Note: Pig 0.9 and earlier have issues with non-named tuples. You may need to unpack and name the tuples explicitly, for example: The tuple (1,2,3) can not be transformed into a MongoDB document. But, FLATTEN((1,2,3)) as v1, v2, v3 can successfully be stored as {'v1': 1, 'v2': 2, 'v3': 3} Pig 0.10 and later handles both cases correctly, so avoiding Pig 0.9 or earlier is recommended.

From a .BSON file

You can load records directly into a Pig relation from a BSON file using the BSONLoader class, for example:

raw = LOAD 'file:///tmp/dump/yield_historical.in.bson' USING com.mongodb.hadoop.pig.BSONLoader;

As with MongoLoader you can also supply an optional idAlias argument to map the _id field to a named Pig field, along with a schema to select fields/types to extract from the documents.

Datatype Mapping

In the second optional argument to the BSONLoader and MongoLoader class constructors, you can explicitly provide a datatype for each element of the schema by using the Pig schema syntax, for example name:chararray, age:int. If the types aren't provided, the output type will be inferred based on the values in the documents. Data mappings used for these inferred types are as follows:

  • Embedded Document/Object -> Map

  • Array → Unnamed Tuple

  • Date/ISODate → a 64 bit integer containing the UNIX time. This can be manipulated by Pig UDF functions to extract month, day, year, or other information - see http://aws.amazon.com/code/Elastic-MapReduce/2730 for some examples.

Note: older versions of Pig may not be able to generate mappings when tuples are unnamed, due to PIG-2509. If you get errors, try making sure that all top-level fields in the relation being stored have names assigned to them or try using a newer version of Pig.

Writing output from Pig

If writing to a MongoDB instance, it's recommended to set mapreduce.map.speculative=false and mapreduce.reduce.speculative=false to prevent the possibility of duplicate records being written. You can do this on the command line with -D switches or directly in the Pig script using the SET command.

Static BSON file output

To store output from Pig in a .BSON file (which can then be imported into a MongoDB instance using mongorestore) use the BSONStorage class. Example:

STORE raw_out INTO 'file:///tmp/whatever.bson' USING com.mongodb.hadoop.pig.BSONStorage;

If you want to supply a custom value for the _id field in the documents written out by BSONStorage you can give it an optional idAlias field which maps a value in the Pig record to the _id field in the output document, for example:

STORE raw_out INTO 'file:///tmp/whatever.bson' USING com.mongodb.hadoop.pig.BSONStorage('id');

The output URI for BSONStorage can be any accessible file system including hdfs:// and s3n://. However, when using S3 for an output file, you will also need to set fs.s3.awsAccessKeyId and fs.s3.awsSecretAccessKey for your AWS account accordingly.

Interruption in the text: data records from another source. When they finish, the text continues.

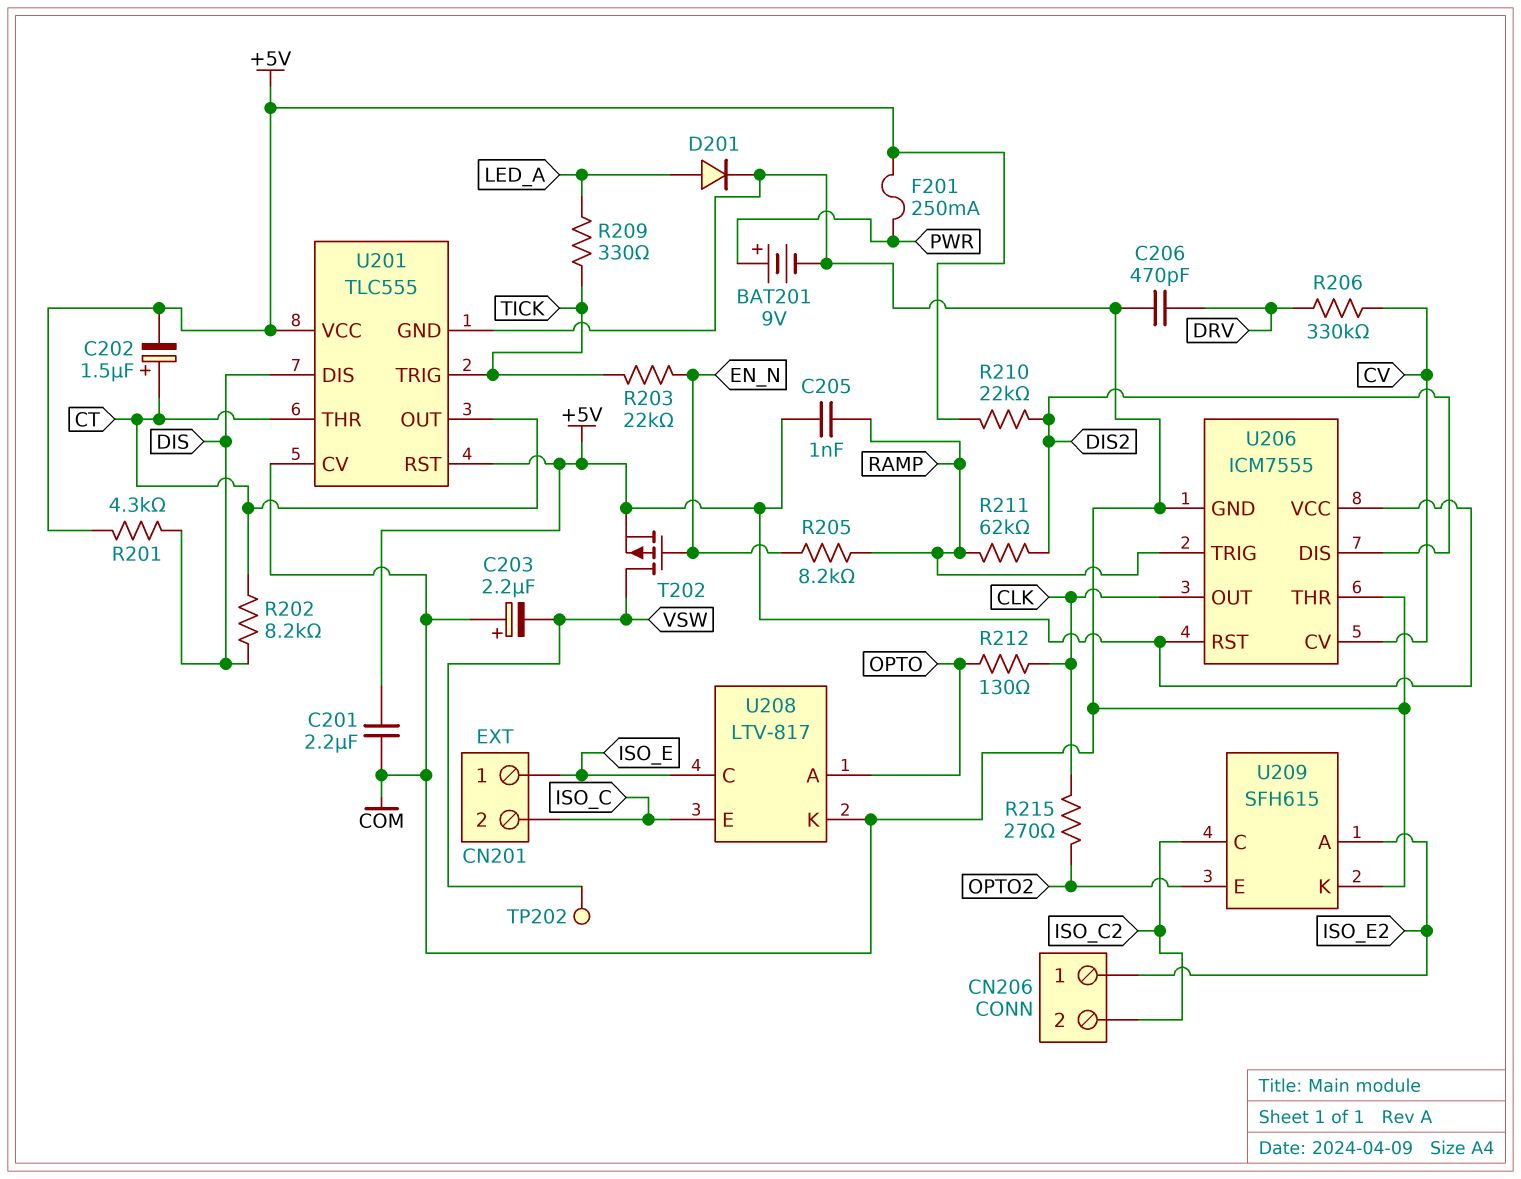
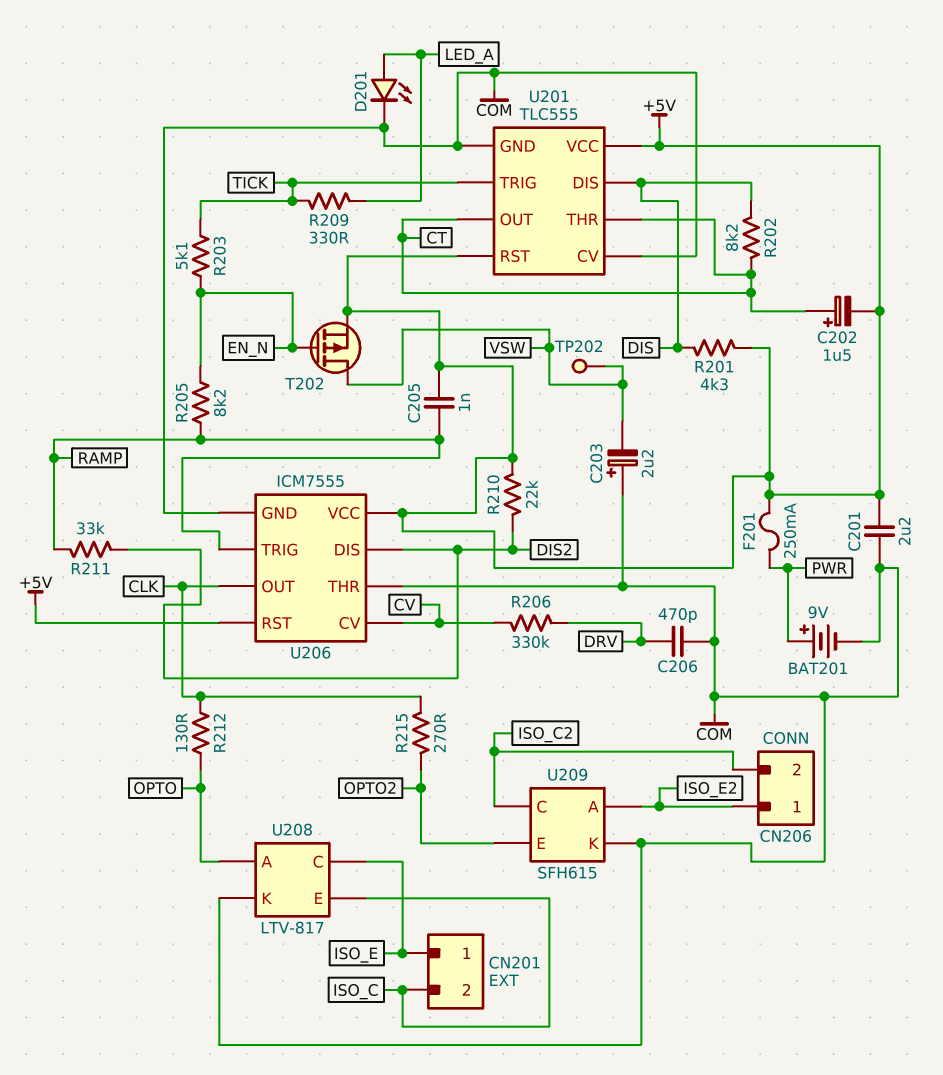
D201: diode (A LED_A, K COM) -> LED (A LED_A, K COM)
R203: 22k (EN_N, TICK) -> 5.1k (EN_N, TICK)
R211: 62k (DIS2, RAMP) -> 33k (DIS2, RAMP)

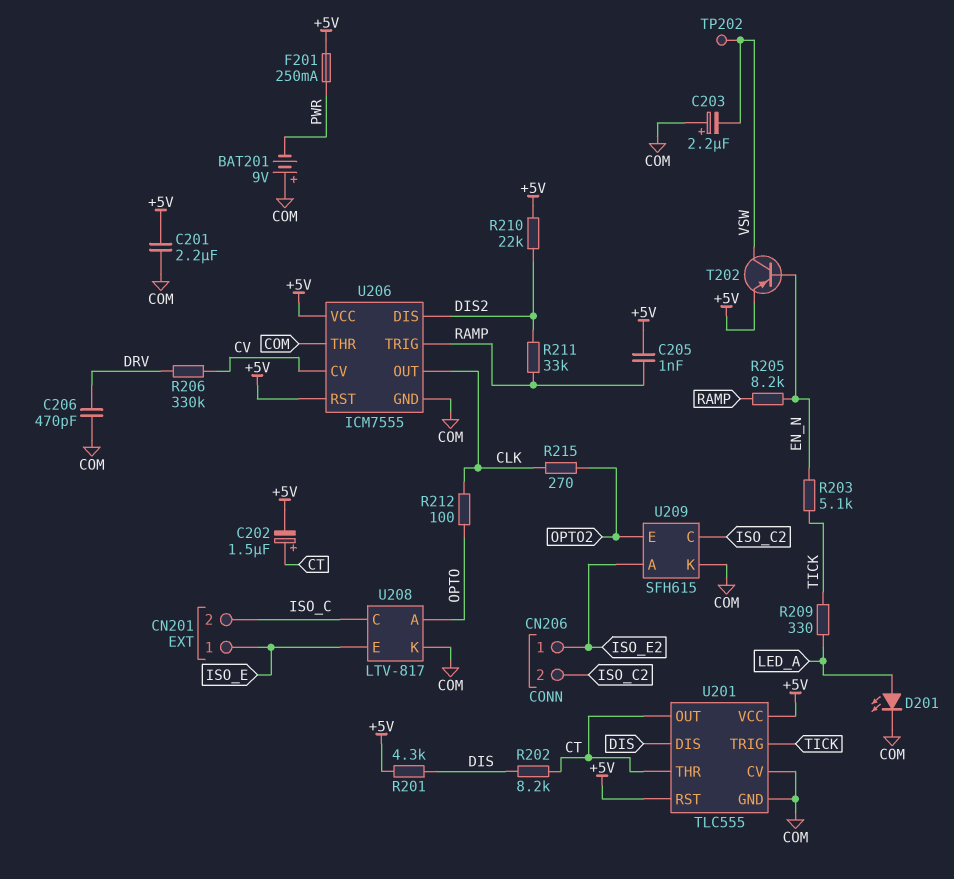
BAT201: 9V (plus PWR, minus COM) -> 9V (plus COM, minus PWR)
R212: 130 (CLK, OPTO) -> 100 (CLK, OPTO)
T202: PMOS (G EN_N, D VSW, S +5V) -> PNP (B EN_N, C VSW, E +5V)
U208 pin C: ISO_E -> ISO_C
U208 pin E: ISO_C -> ISO_E

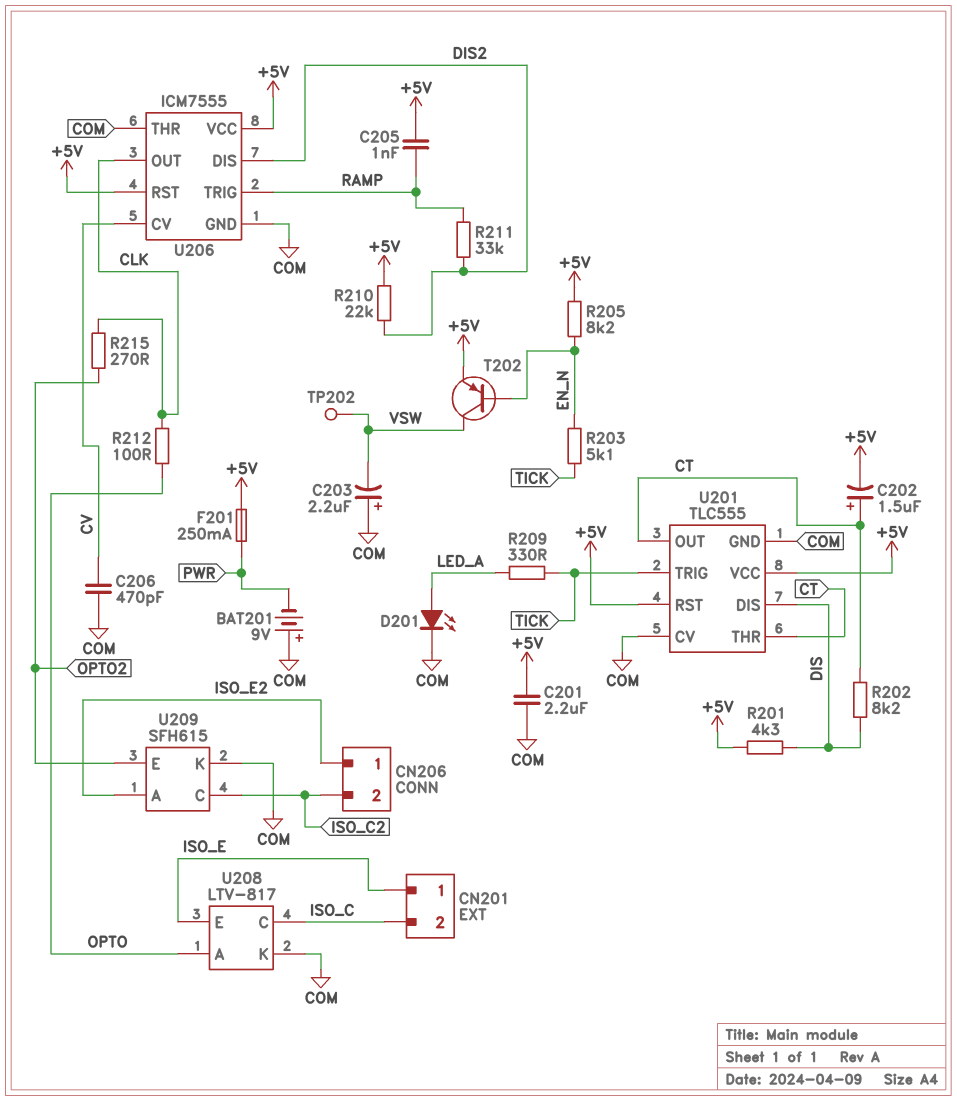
C206: 470pF (COM, DRV) -> 470pF (COM, CV)
R205: 8.2k (EN_N, RAMP) -> 8.2k (+5V, EN_N)
R206: 330k (CV, DRV) -> none

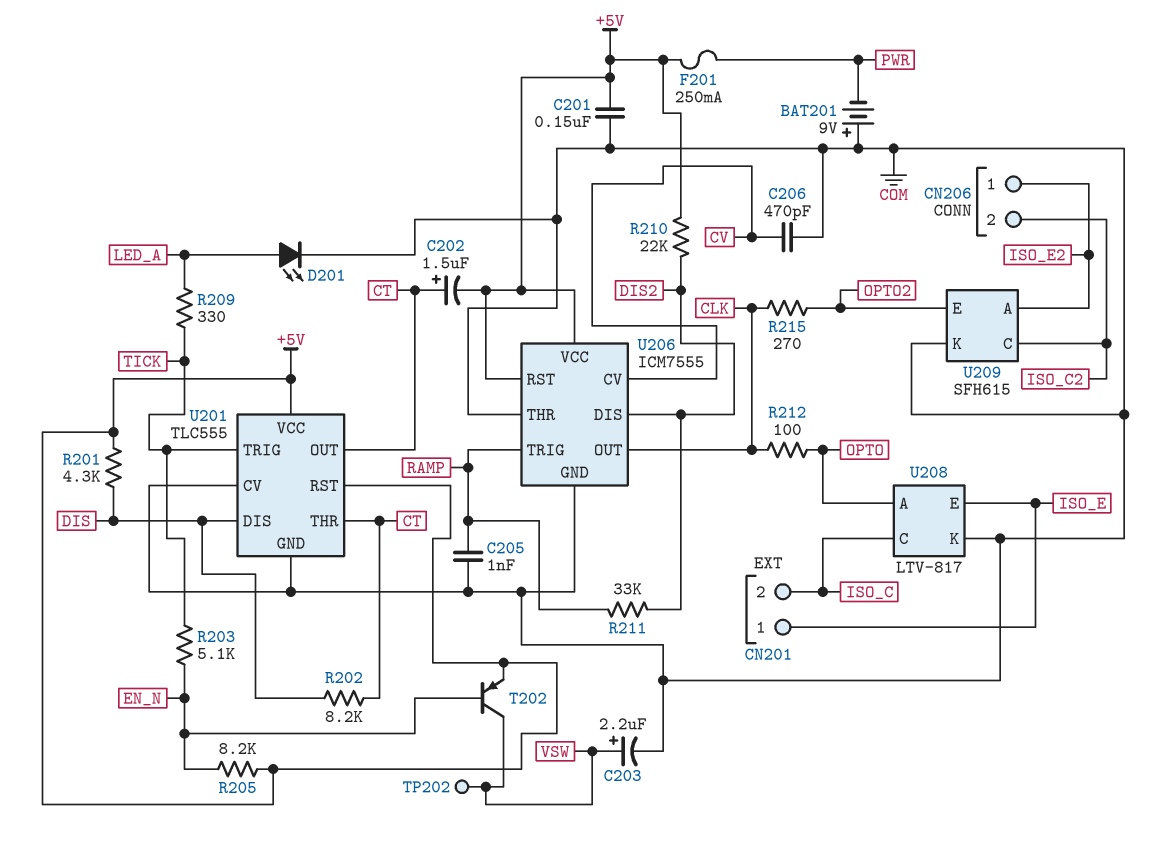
C201: 2.2uF (+5V, COM) -> 150nF (+5V, COM)
C203: 2.2uF (plus COM, minus VSW) -> 2.2uF (plus VSW, minus COM)
C205: 1nF (+5V, RAMP) -> 1nF (COM, RAMP)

Inserting directly into a MongoDB collection

To make each output record be used as an insert into a MongoDB collection, use the MongoInsertStorage class supplying the output URI. For example:

STORE dates_averages INTO 'mongodb://localhost:27017/demo.yield_aggregated' USING com.mongodb.hadoop.pig.MongoInsertStorage('', '' );

The MongoInsertStorage class also takes one argument: an idAlias as described above. If idAlias is left blank, an ObjectId will be generated for the value of the _id field in each output document.

Updating a MongoDB collection

Just like in the MongoDB javascript shell, you can now update documents in a MongoDB collection within a Pig script via com.mongodb.hadoop.pig.MongoUpdateStorage. Use:

STORE <aliasname> INTO 'mongodb://localhost:27017/<db>.<collection>'
                  USING com.mongodb.hadoop.pig.MongoUpdateStorage(
                        '<query>',
                        '<update>',
                        '<schema>',
                        '<fieldtoignore>',
                        '<updateOptions>');

where

  • <aliasname> is the name of the alias you want to use in updating documents in your collection
  • <db> is the name of the database to update and <collection> is the name of the collection to update
  • <query> is the (valid) JSON representing the query to use to find document(s) in the collection
  • <update> is the (valid) JSON representing the kind of updates to perform on document(s) in the collection
  • Optional: <schema> is the PIG schema of <aliasname>. It is strongly advised to use this.
  • Optional: <fieldtoignore> is the fieldname to ignore in schema during construction of BSON objects. Particularly useful for updating/writing an array to a document
  • Optional: you can use <updateOptions> to provide other update options, just as in the MongoDB JS shell. For example, {upsert : true, multi : true}. Only upsert and multi are supported for now.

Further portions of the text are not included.